Les institutions de la Ve République sont établies par la Constitution du 4 octobre 1958, la dix-huitième depuis 1789. Son avènement s'inscrit dans une stratégie de rupture avec les institutions de la IVe République, qui fut marquée par une forte instabilité ministérielle.

A l'instigation du général de Gaulle, cette Constitution a pour vocation essentielle, tout en respectant l'équilibre des pouvoirs, de limiter la souveraineté parlementaire au profit de celle de l'exécutif. La rationalisation du régime parlementaire répond à cet objectif.

L'histoire a très tôt révélé la tendance présidentialiste d'un tel régime, renforcée d'abord par l'instauration en novembre 1962 de l'élection au suffrage universel direct du président de la République, ensuite par l'apparition à la même période du fait majoritaire. Venant du cur même des institutions, la régulation de cette orientation exécutive, marquée par plusieurs réformes, fut assurée notamment par le Conseil constitutionnel, dont la promotion dans la vie institutionnelle contribua au renforcement d'un Etat de droit. Toutefois, en rendant possibles des périodes de "cohabitation", les institutions de la Ve République sont progressivement et de plus en plus largement remises en cause.

article 89 : L'initiative de la révision constitutionnelle peut être d'origine parlementaire ou exécutive

L'initiative de la révision peut être d'origine parlementaire ou exécutive. Concernant la première, les deux chambres sont sur un pied d'égalité.

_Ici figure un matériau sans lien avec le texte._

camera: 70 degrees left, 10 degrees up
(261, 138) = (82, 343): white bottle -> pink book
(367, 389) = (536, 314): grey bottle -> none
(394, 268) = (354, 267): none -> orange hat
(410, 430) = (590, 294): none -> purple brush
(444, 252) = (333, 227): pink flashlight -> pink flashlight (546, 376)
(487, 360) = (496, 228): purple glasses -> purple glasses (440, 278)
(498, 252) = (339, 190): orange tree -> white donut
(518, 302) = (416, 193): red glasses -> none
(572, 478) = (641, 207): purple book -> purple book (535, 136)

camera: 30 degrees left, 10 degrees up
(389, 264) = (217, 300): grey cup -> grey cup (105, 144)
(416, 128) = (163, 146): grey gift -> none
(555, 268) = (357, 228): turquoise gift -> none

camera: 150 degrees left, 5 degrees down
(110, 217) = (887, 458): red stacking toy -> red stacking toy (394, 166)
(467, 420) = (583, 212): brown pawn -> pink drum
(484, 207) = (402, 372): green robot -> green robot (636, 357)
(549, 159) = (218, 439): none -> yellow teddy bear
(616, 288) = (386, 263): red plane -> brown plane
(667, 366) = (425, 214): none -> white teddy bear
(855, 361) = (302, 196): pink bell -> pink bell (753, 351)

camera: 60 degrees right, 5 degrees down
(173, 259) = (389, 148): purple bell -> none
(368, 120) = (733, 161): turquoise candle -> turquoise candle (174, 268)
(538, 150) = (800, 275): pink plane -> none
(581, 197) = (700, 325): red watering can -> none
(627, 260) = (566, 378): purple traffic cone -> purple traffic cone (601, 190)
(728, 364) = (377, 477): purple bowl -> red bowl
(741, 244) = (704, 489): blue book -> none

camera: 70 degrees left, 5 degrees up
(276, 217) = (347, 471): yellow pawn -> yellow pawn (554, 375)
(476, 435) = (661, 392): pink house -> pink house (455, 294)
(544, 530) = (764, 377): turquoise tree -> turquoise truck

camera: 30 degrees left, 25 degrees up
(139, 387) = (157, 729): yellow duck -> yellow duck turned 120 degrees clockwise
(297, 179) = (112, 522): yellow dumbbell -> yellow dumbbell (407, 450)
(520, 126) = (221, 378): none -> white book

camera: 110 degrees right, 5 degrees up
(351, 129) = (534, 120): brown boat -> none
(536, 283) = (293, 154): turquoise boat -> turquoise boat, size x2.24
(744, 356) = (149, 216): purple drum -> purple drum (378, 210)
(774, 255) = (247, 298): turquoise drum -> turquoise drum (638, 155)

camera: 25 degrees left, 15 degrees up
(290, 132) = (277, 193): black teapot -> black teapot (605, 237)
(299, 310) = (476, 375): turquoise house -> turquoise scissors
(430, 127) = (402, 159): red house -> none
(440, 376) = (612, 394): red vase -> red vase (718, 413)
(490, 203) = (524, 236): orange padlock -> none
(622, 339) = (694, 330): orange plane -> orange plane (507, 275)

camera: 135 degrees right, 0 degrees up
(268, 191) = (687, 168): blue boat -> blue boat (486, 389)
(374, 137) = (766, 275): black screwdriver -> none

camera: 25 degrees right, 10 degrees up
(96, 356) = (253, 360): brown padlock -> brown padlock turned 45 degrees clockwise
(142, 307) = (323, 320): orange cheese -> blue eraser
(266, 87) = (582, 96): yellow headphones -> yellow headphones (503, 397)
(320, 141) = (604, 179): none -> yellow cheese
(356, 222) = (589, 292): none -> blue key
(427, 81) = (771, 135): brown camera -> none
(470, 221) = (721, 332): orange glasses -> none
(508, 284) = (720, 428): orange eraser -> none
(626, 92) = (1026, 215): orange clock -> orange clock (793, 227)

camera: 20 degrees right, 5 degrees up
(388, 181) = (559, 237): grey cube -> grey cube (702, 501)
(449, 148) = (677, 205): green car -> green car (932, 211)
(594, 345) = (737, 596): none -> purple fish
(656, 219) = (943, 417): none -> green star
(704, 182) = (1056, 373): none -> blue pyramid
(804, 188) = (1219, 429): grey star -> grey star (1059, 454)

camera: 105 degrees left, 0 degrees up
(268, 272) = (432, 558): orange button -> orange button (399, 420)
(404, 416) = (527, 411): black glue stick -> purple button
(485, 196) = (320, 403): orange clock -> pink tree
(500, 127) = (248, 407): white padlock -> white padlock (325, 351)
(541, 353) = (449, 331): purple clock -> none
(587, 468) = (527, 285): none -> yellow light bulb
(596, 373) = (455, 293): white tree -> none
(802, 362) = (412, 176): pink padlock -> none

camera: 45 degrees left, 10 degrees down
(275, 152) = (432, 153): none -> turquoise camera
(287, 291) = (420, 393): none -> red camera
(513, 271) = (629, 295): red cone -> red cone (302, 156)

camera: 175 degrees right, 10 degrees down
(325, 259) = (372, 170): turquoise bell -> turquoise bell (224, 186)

Que la proposition de révision vienne du Sénat ou de l'Assemblée nationale, elle doit être approuvée dans les mêmes termes par les deux chambres. L'Assemblée nationale perd ici sa prépondérance, tandis que le Sénat se voit confier une sorte de droit de veto. Après son adoption par les chambres, la proposition doit être soumise au référendum. Tout se déroule ainsi en dehors de l'exécutif, bien que dans la pratique il lui soit possible de freiner une telle procédure, notamment grâce à la maîtrise qu'il a de l'ordre du jour des assemblées. C'est la raison pour laquelle aucune révision n'est intervenue par cette voie.

L'initiative de la révision peut également venir du président de la République, sur proposition du premier ministre. Le président peut alors adopter la procédure suivie en cas d'initiative parlementaire, un référendum succédant à l'accord des deux chambres. Il peut également se dispenser du référendum en convoquant, après le vote des chambres, le Congrès formé par la réunion des deux assemblées en séance commune à Versailles. Le vote s'effectue à la majorité des 3/5 des suffrages exprimés, sans qu'aucun amendement ne puisse être déposé.

article 11 : Pour compléter la Constitution ou pour la réviser ?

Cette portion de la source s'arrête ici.